Help me, Lord! Help me to move so I can go and do what you ask of me. Help me to achieve everything you have called me to do. Help me to see your hand now as it rests upon me. Help me to feel your steady pressure as you calm my troubled spirit, and as you remind me that you love me, care for me, and have me so well covered. You alone are God, and I look up, I look up this good, good day.


I think what hurts the most today is the fact that where I am is right where He intends for me to be. I mean, I am doing the thing He has called me to do. I am at the job of His choosing. I am studying for my exams because it is His will. All of this is to say that I am right where I am supposed to be on His plan and His timeline. However, what I feel is oppression, and that means that my enemy has gotten a foothold in my life somehow. Yes, I know what to do -- I must stand and lift up my shield of faith and the mighty sword of the Spirit (the Word of Truth) -- and I must take my place as a warrior to defend against his wiles and attack. Still,  I also know that what I feel is the result of a very long and hard fought war of ideas, of theoretical teaching, and that my brain has contemplated such important thoughts, such important content.
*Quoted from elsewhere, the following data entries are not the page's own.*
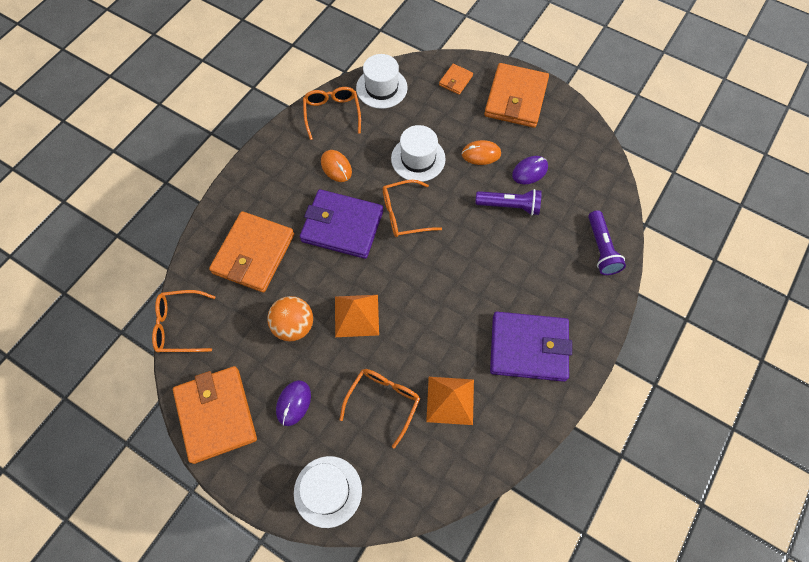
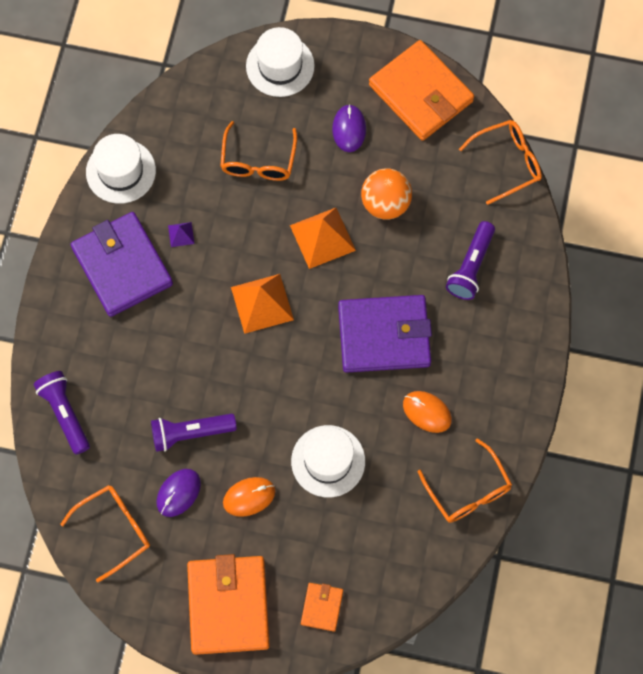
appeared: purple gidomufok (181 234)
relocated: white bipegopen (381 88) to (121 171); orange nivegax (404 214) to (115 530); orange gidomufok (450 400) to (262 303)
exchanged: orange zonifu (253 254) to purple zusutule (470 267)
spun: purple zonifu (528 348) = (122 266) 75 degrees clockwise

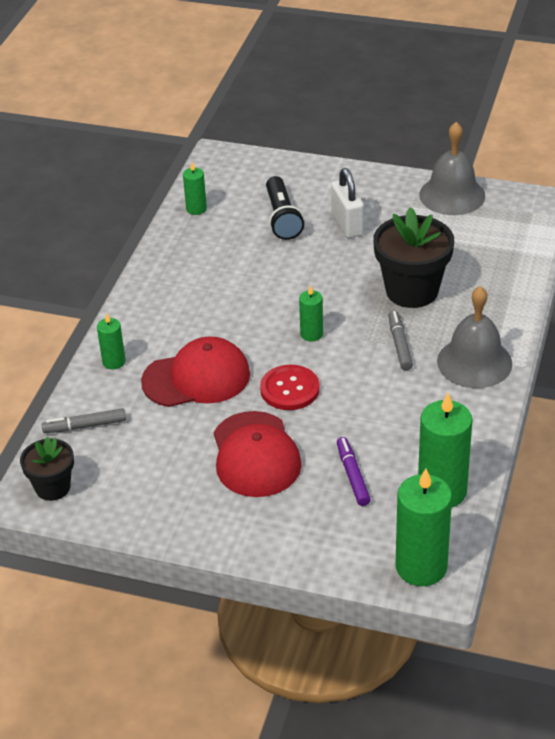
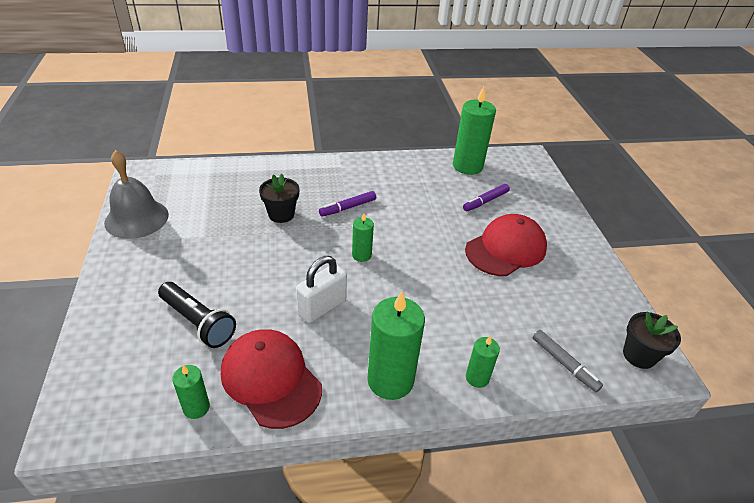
missing: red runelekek (289 389); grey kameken (474 362)
relocated: red vevesak (196 378) to (271 379); white gelebibo (347 224) to (322 307); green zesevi (421 567) to (390 380)
colour: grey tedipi (399 345) to purple tedipi (348 208)
spun: black zusutule (282 218) = (198 322) 75 degrees clockwise
size: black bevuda (412 291) = (281 214) x0.59

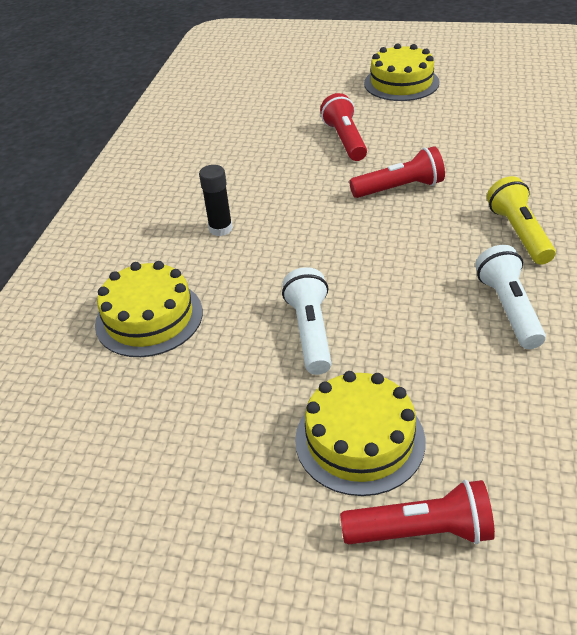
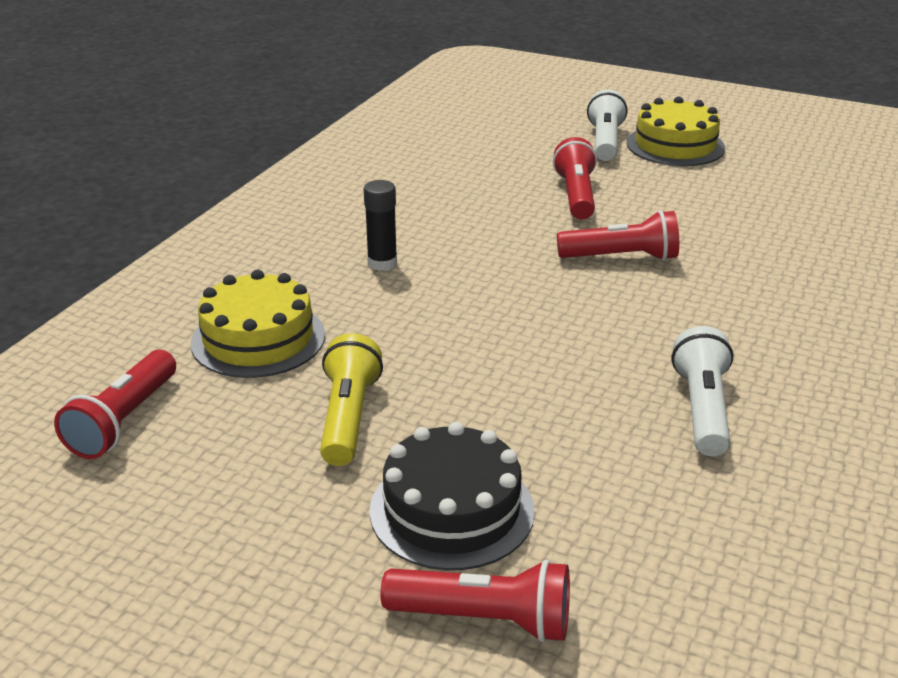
appeared: red zusutule (124 421)
relocated: white zusutule (310 332) to (604 141); yellow zusutule (518 233) to (348 417)
colour: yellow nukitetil (359 440) to black nukitetil (452 510)

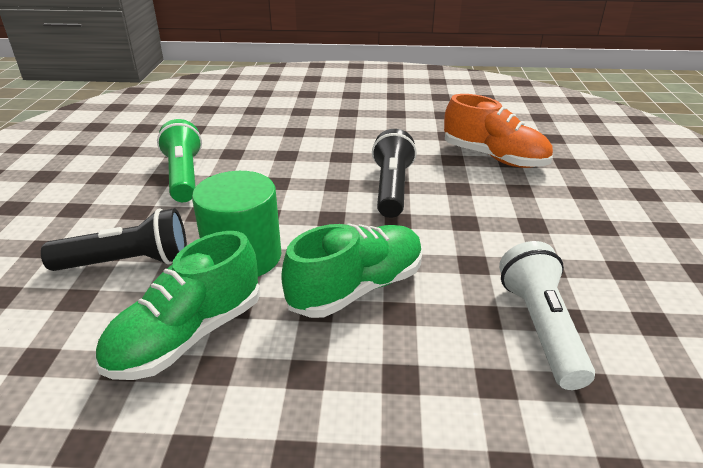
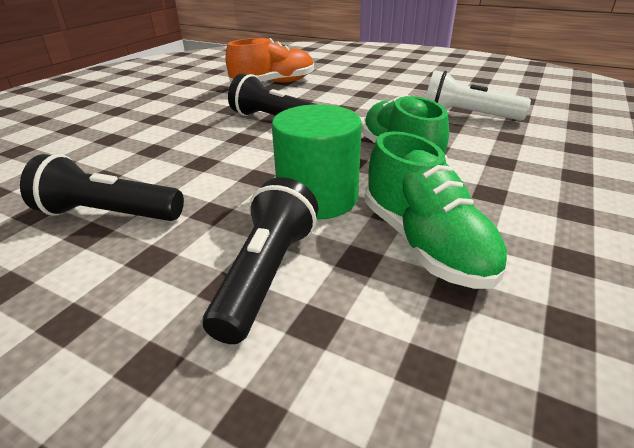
colour: green zusutule (184 176) to black zusutule (108 214)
This is all vitally important to His work, and I must learn it, understand it, and then be able to use it. This synthesizing is draining me, and that is taking its toll too. It is just the process of learning content for application that wears me out. I must know this material, not just to pass my exams, but so I can use it for His name and His praise. I must do this for Him, not for me, and that knowledge has worn me down. It is a heady thing to be used by the hand of God, and while I take no credit for what I have done, the fact doesn't escape my notice: God has chosen me for this purpose and He has called and equipped me for His work. It is an awesome and mighty thing to be used by God in this way. I take my role, my calling very seriously, and the heaviness I feel is the responsibility He has given to me. Thus, today, I march on. Even though I don't feel well. I don't even feel like marching. I want to crawl back into bed and just stay there for a couple more hours. I want to cover my head and stay inside. I don't want to do the work that I must this day. I want to go home, all the way home, home to where He is and where I will finally be at rest.
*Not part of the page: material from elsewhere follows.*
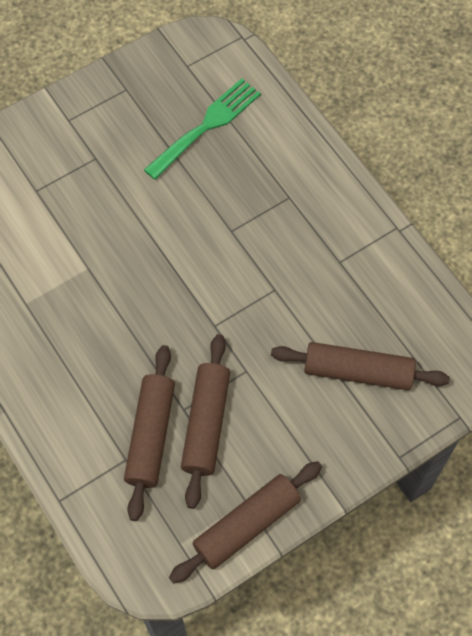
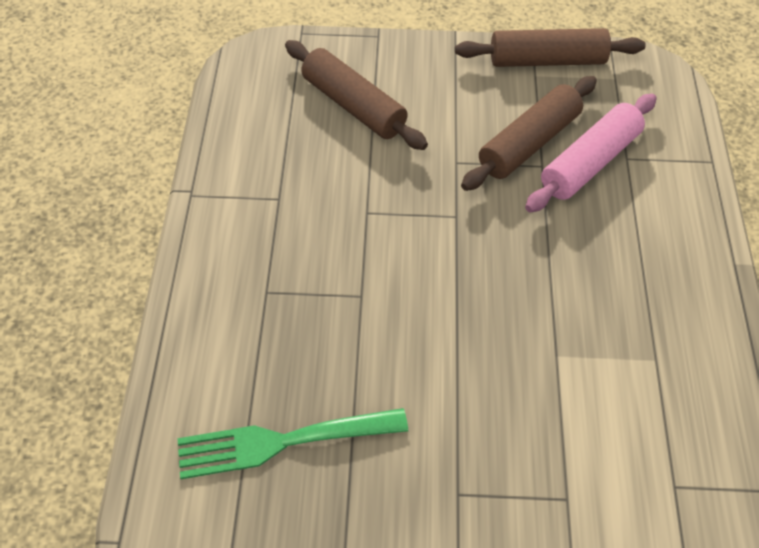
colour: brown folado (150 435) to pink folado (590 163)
Whose woods these are I think I know.
His house is in the village though;
He will not see me stopping here
To watch his woods fill up with snow.

My little horse must think it queer
To stop without a farmhouse near
Between the woods and frozen lake
The darkest evening of the year.

He gives his harness bells a shake
To ask if there is some mistake.
The only other sound’s the sweep
Of easy wind and downy flake.

The woods are lovely, dark and deep,
But I have promises to keep,
And miles to go before I sleep,
And miles to go before I sleep.

The words of Robert Frost well up in my mind (thank you, Dr. John Galm, for sharing your love of Frost with me). I think about these words (and those of Mending Walls) all the time. Frost's poetry often resonates with me, and this one in particular, reminds me of the journey I am on, and the long way I have to go before I am home. There are tasks to be completed, things to be done, and yes, "miles to go before I sleep." I must do this work, and as I am called, so I am equipped. It is a trial at times, a challenge, and often, difficult and dark like those dark woods of this poem. I know I must plod on, and I must continue to fight through to the end. My Lord is with me, He beckons me homeward. I press on, I press on, I press on.


My heart is heavy today, yet I know that what I am suffering with is nothing compared to what my sisters and brothers in Christ suffer daily. The Lord has graciously provided for me. He has made a way possible, and as such, I am able to withstand the pressure and the pain that I suffer. He has made a way for me, and it is a good way, a very good way. Today, I look up, and I look forward. I know that this day will pass just like the previous days have passed. I press on, and I remember that what I am called to do, what He asks me to do, it will be completed in time and through His provision, His guidance, and His facilitation. He is good, so very good to me. Selah!